In data science, building a model means creating a representation of reality using code and equations. In a predictive model we specify the factors that influence a dependent quantity (e.g. how genre/lead actors/director impact box office revenue), and the nature of the relationships between them: linear, multiplicative, logarithmic. In an agent-based model we invent agents that follow rules that make sense for them in a larger ecosystem, like little people in a game of SimCity. In an optimization model we create variables that represent decisions that need to be made, and write equations that govern the restrictions on supply, or demand, or capacity, or flow, or volatility, or budget, or adstock, or when it is legal to castle. In each case we have a view of how some little part of the world works, and we are trying to represent this view in a way that is as simple and realistic as possible.
The problem is that we expect our clients to simply accept our models and use them as we intended.
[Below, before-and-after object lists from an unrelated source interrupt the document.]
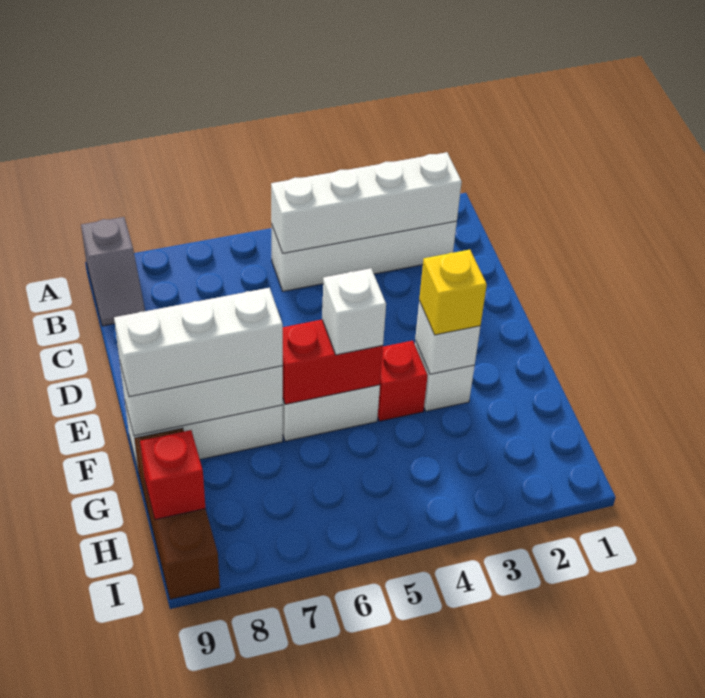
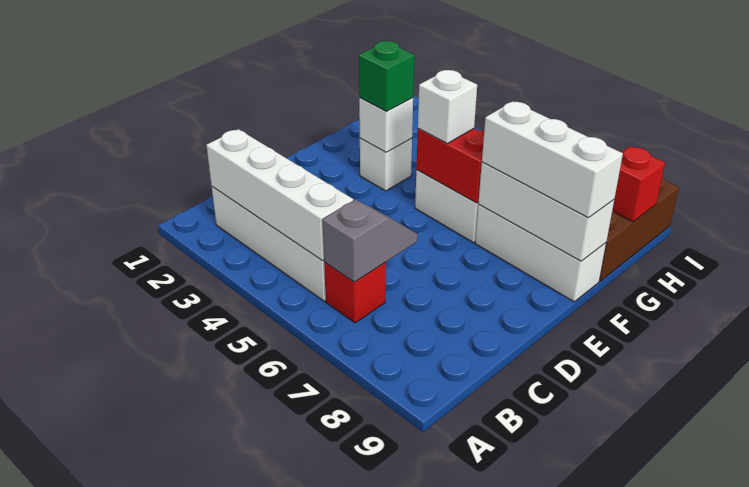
grey slope A9:B9 level 1 top A -> grey slope B6:C6 level 2 top B
yellow brick F3 level 3 -> green brick F3 level 3
red brick F4 level 1 -> red brick B6 level 1

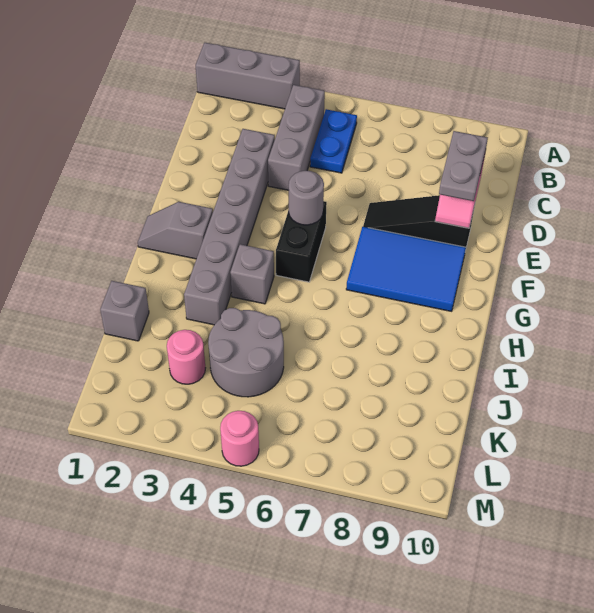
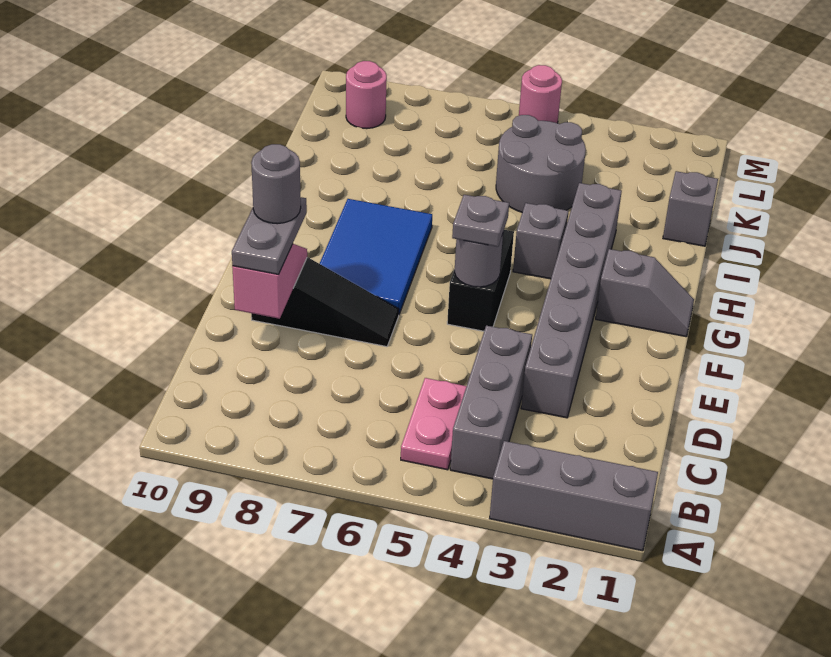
blue plate B5:C5 level 1 -> pink plate B5:C5 level 1
none -> grey round brick E9 level 4
none -> grey plate F5 level 3
blue tile F7:G9 level 1 -> blue tile F7:H8 level 1
pink round brick K3 level 1 -> pink round brick L9 level 1

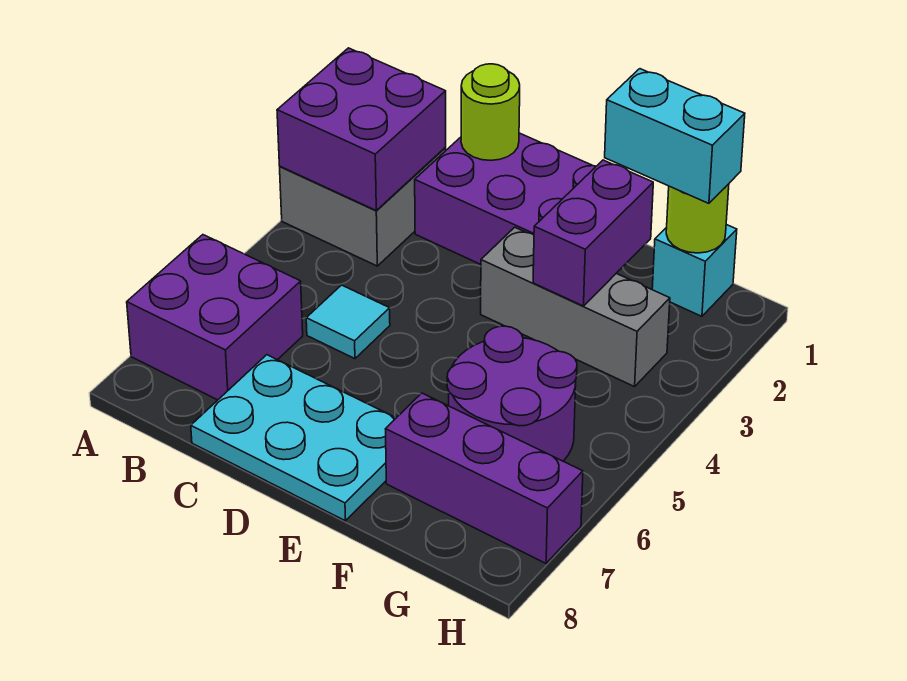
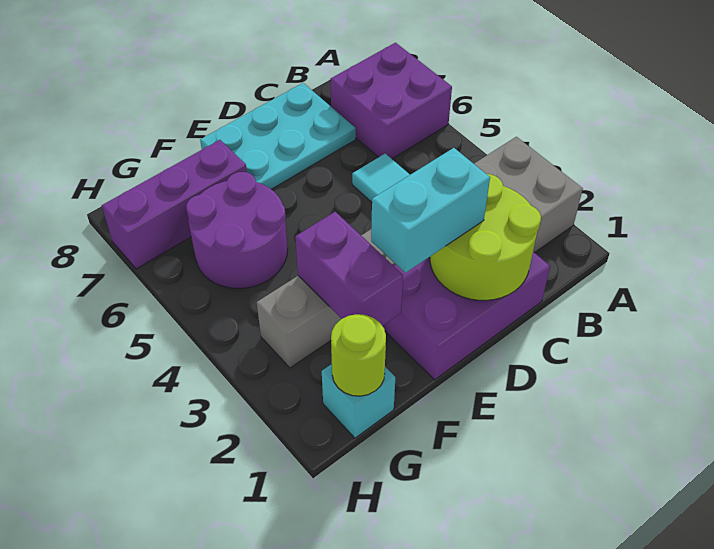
purple brick A2:B3 level 2 -> none
lime round brick C1 level 2 -> lime round brick C1:D2 level 2
cyan brick F1:G1 level 3 -> cyan brick D2:E2 level 3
Here is what you should buy. Here is what your sales will look like this year. Buy this stock. Click to add to cart. Pawn to B5. They don’t. The problem, of course, is that our clients are often people, and people bring with them their own mental models of how the world works. I say this like it’s a bad thing. Sometimes it is, and other times it is not: we know that models are often too simplistic, or that they don’t have data we do (it’s going to snow!), or we don’t trust what we don’t understand. As a result, our clients form another model around our own; theirs is the model that is operationalized. In the world before data science, these were the only kinds of models that existed in most cases: it’s called “going with your gut” (left). The dream of automated decision making based on our models is often that, a dream (right). The situation is often like the picture in the middle.
I should give you an example. I’m not one to brag, but our retail store forecasting at Market6 is as good as it gets. We take in an insane amount of data and make literally billions of forecasts a year in a fully automated fashion, incorporating a couple of decades worth of retail knowledge. These forward-looking forecasts of sales are interesting, of course, but so are derived metrics based on these forecasts. For example, we’re able to estimate “out of stock” (OOS) conditions for items in stores based on a mix of inventory information, orders, actual sales, and our sales forecasts. For example, abnormally low actual sales of Diet Coke compared to the sales forecast over a period of time may indicate that it has not been adequately stocked. Rightly or wrongly, people can and do wrap their own models around our own OOS model:
- They may combine the OOS model results with another OOS indicator, for example spot checks by store employees.
- They may “cheat up” or “cheat down” the number of OOS flagged for particular stores based on tribal knowledge.
- They may use OOS as an indicator for when to order.
Our model is wrapped in theirs. In the first two cases if we as the model builders had access to this additional information, we could simply incorporate it into our models, eliminating the ad hoc ensemble method. In the third case, the client is creating a brand new model using our model as an input: a store ordering model. In this case, doing what is nominally our job (predicting when an item is out of stock), may actually be counterproductive to our client’s purposes (figuring out what to order) – for example ordering a case of an item that sells at a rate of one per month, based on the fact that the item is out of stock, is not going to be helpful. “Out of stock” is not necessarily the same as “should we order”.
The point is a relatively simple one: we should continually reassess the assumptions made and questions answered by our models to ensure they remain appropriate for our clients. This is another reason why good data scientists learn about the domains in which they work.